Nothing contained in this opinion letter shall be deemed to be an opinion other than as set forth in the immediately preceding paragraph.
Qualifications And Limitations
This opinion letter is furnished solely in connection with the offering and sale of the Common Stock while the Registration Statement is in effect. The opinion expressed in this letter is rendered as of the date hereof and is based on facts in existence and statutes, rules, regulations and judicial decisions in effect on the date hereof, and we express no opinion as to circumstances or events that may occur subsequent to such date. In addition, we specifically disclaim any undertaking or obligation to advise you of changes that hereafter may be brought to our attention. Furthermore, the opinion provided herein is provided as a legal opinion only and not as a guarantee or warranty of the matters discussed herein.

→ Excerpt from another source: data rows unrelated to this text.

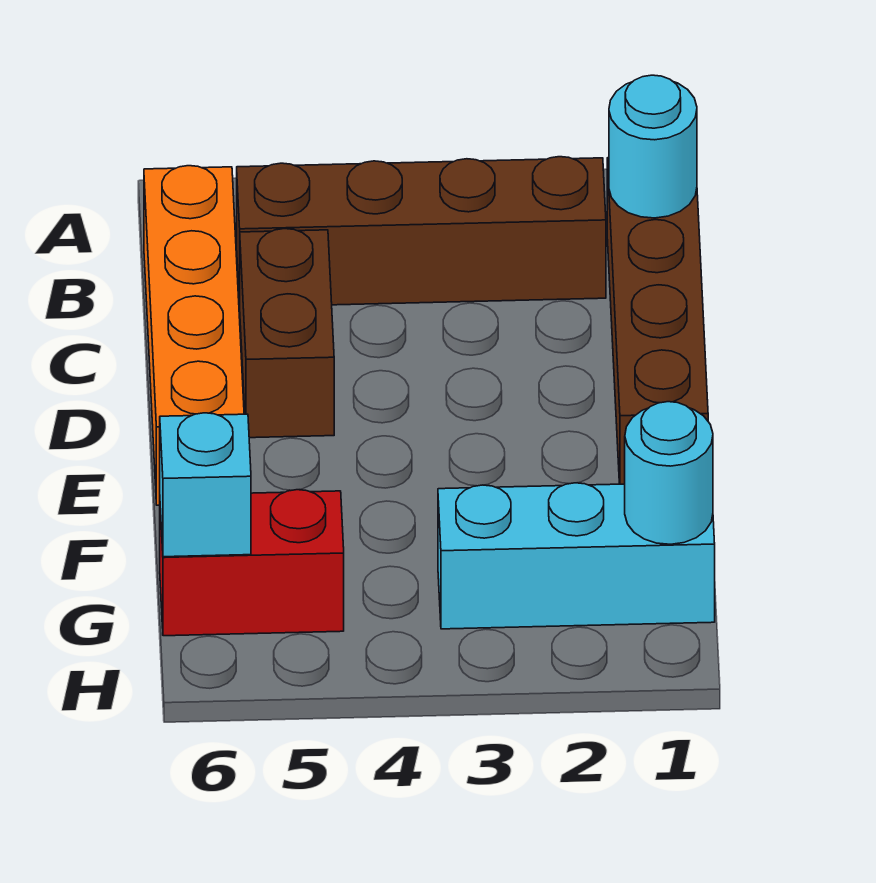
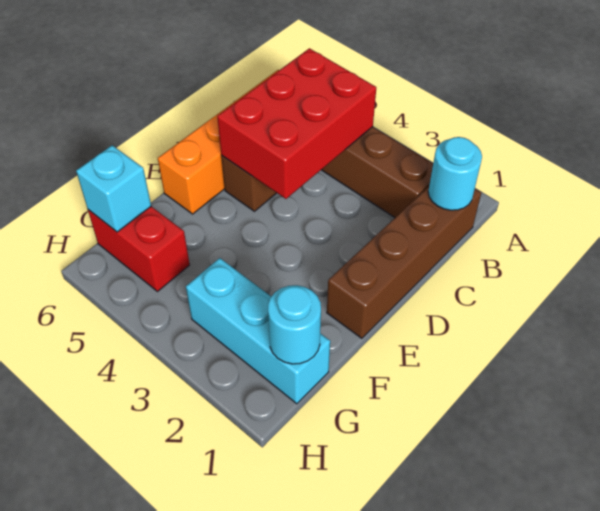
none -> red brick B4:D5 level 2

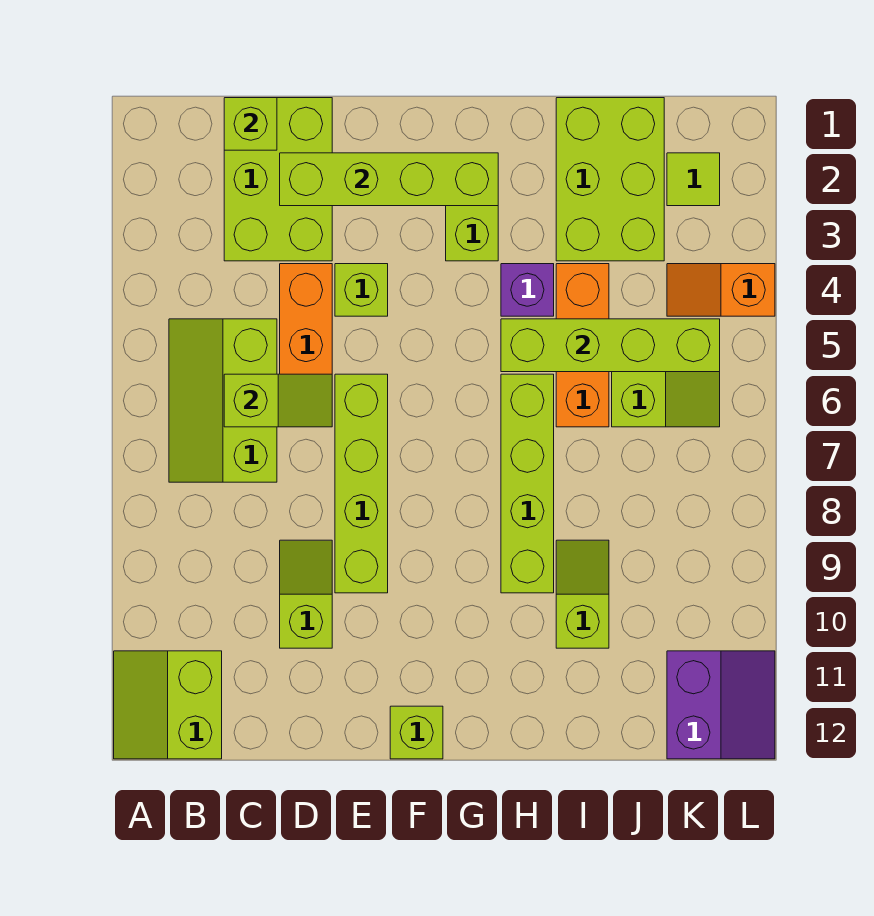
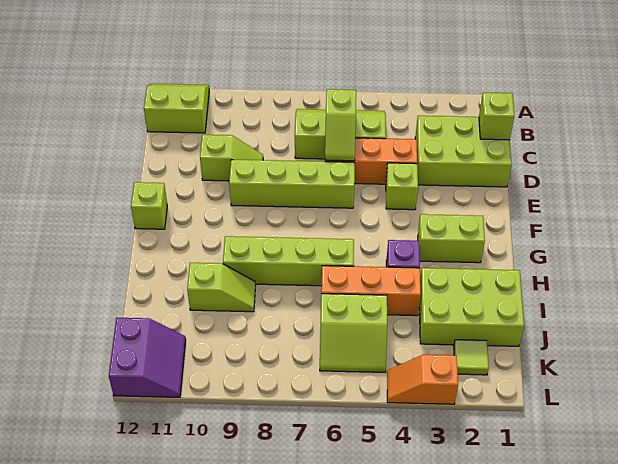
lime brick D2:G2 level 2 -> none
lime brick H5:K5 level 2 -> none
orange slope K4:L4 level 1 top L -> orange slope L3:L4 level 1 top 3
purple slope K11:L12 level 1 top K -> purple slope K11:L12 level 1 top 12

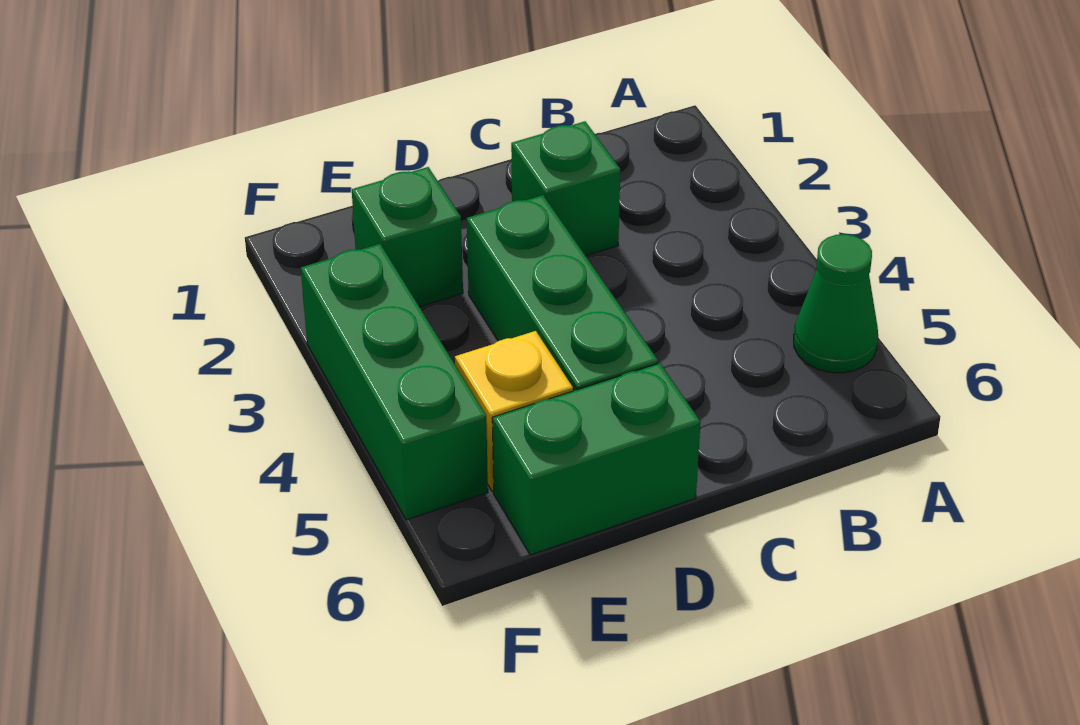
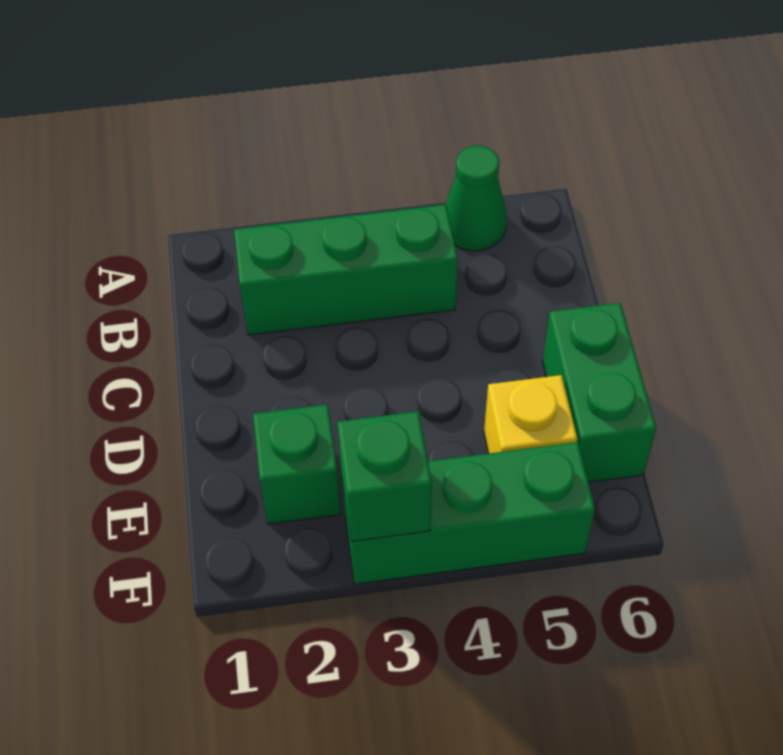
green brick C2 level 1 -> green brick F3 level 2
green brick D3:D5 level 1 -> green brick B2:B4 level 1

We hereby consent to the filing of this opinion letter with the Commission as Exhibit 5.1 to the Registration Statement in accordance with the requirements of Item 601(b)(5) of Regulation S-K under the Securities Act. In giving such consent, we do not hereby admit that we are within the category of persons whose consent is required under Section 7 of the Securities Act or the rules and regulations of the Commission.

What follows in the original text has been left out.